OOF2: The Manual

8.5. Conjugate Pairs

Finite element problems which lead to a symmetric stiffness matrix can be solved efficiently by the conjugate gradient method. OOF2 needs to be told how to construct a symmetric matrix, though.

Consider a simple elasticity problem. The degrees of freedom are the components of the displacement at each node of the mesh. The equations are the components of the force balance at each node. In the stiffness matrix, degrees of freedom correspond to columns and equations correspond to rows. The matrix will be symmetric if the columns and rows are ordered so that the force component and node of the nth row are the same as the displacement component and node of the nth column.

In general, this correspondence is not trivial.
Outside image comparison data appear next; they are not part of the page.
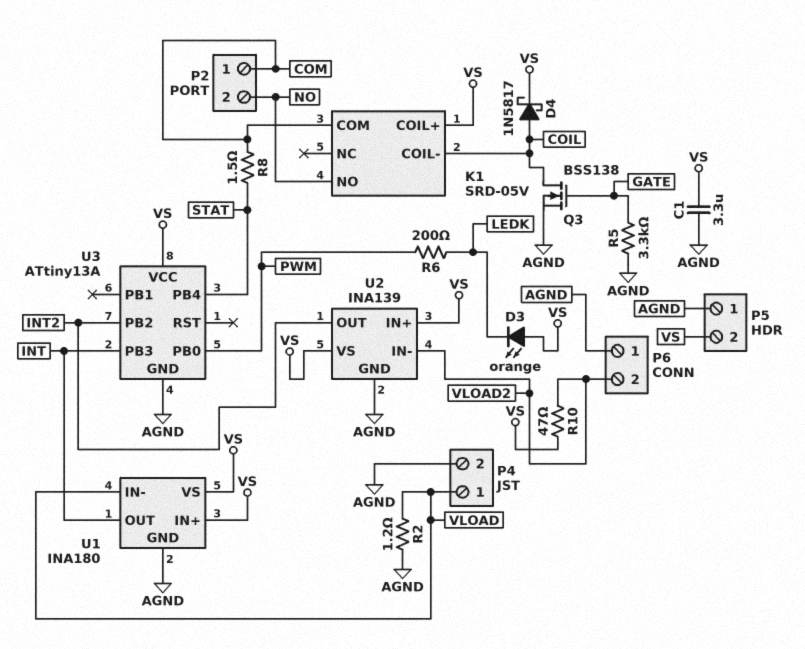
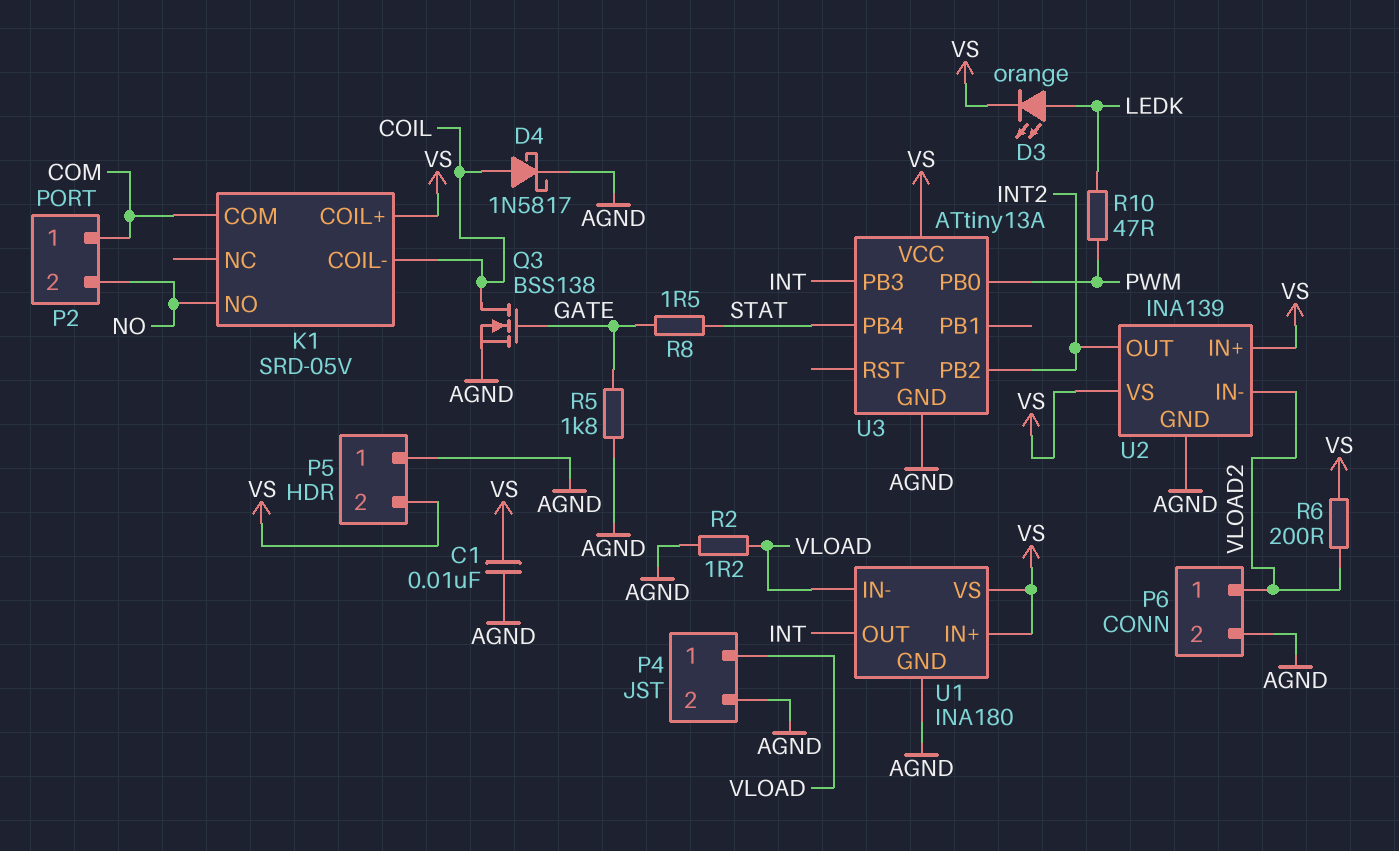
C1: 3.3uF (AGND, VS) -> 10nF (AGND, VS)
D3: LED orange (A VS, K LEDK) -> LED orange (A LEDK, K VS)
D4: schottky 1N5817 (A COIL, K VS) -> schottky 1N5817 (A COIL, K AGND)
P6 pin 1: AGND -> VLOAD2
P6 pin 2: VLOAD2 -> AGND
R5: 3.3k (AGND, GATE) -> 1.8k (AGND, GATE)
R6: 200 (LEDK, PWM) -> 200 (VLOAD2, VS)
R8: 1.5 (COM, STAT) -> 1.5 (GATE, STAT)
R10: 47 (VLOAD2, VS) -> 47 (LEDK, PWM)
If the stress in the example above came from material properties other than elasticity, the matrix would not necessarily be symmetric. Including thermal expansion can make an elasticity problem asymmetric.

The function conjugatePair() in the ooflib.SWIG.engine.conjugate module establishes the correspondence between Field and Equation components that is necessary to build a symmetric matrix. After creating Fields and Equations, call conjugatePair like this:

from ooflib.SWIG.engine.conjugate import conjugatePair
conjugatePair(proptype, equation, eqncomp, field, fieldcomp) 

where proptype is the PropertyType of the Property that will be symmetrized by this conjugacy pair; equation is an Equation object; field is a Field object, and eqncomp and fieldcomp are either FieldIndex objects or iterable containers of them. For example, the following code establishes the correspondence between the x and y components of the displacement field and the force balance equation (import statements have been omitted for conciseness):

equation = getEquation('Force_Balance')
field = getField('Displacement')
conjugatePair("Elasticity",
              equation, equation.components(),
              field, field.components()) 

See conjugatePair() for some important details about making sure that the Equation and Field components are in the same order.

Calling conjugatePair is necessary but not sufficient for OOF2 to create symmetric stiffness matrices. The Properties that contribute to the stiffness matrix must also support symmetry. This is discussed in Section 8.6.

It is not required that conjugatePair be called on all defined fields and equations, but failing to do so will make the conjugate gradient solver unavailable for problems involving these fields and equations.

It is also not necessary to call the conjugatePair for the predefined fields in OOF2, since conjugacy is predefined for these fields and equations in SRC/engine/problem.py.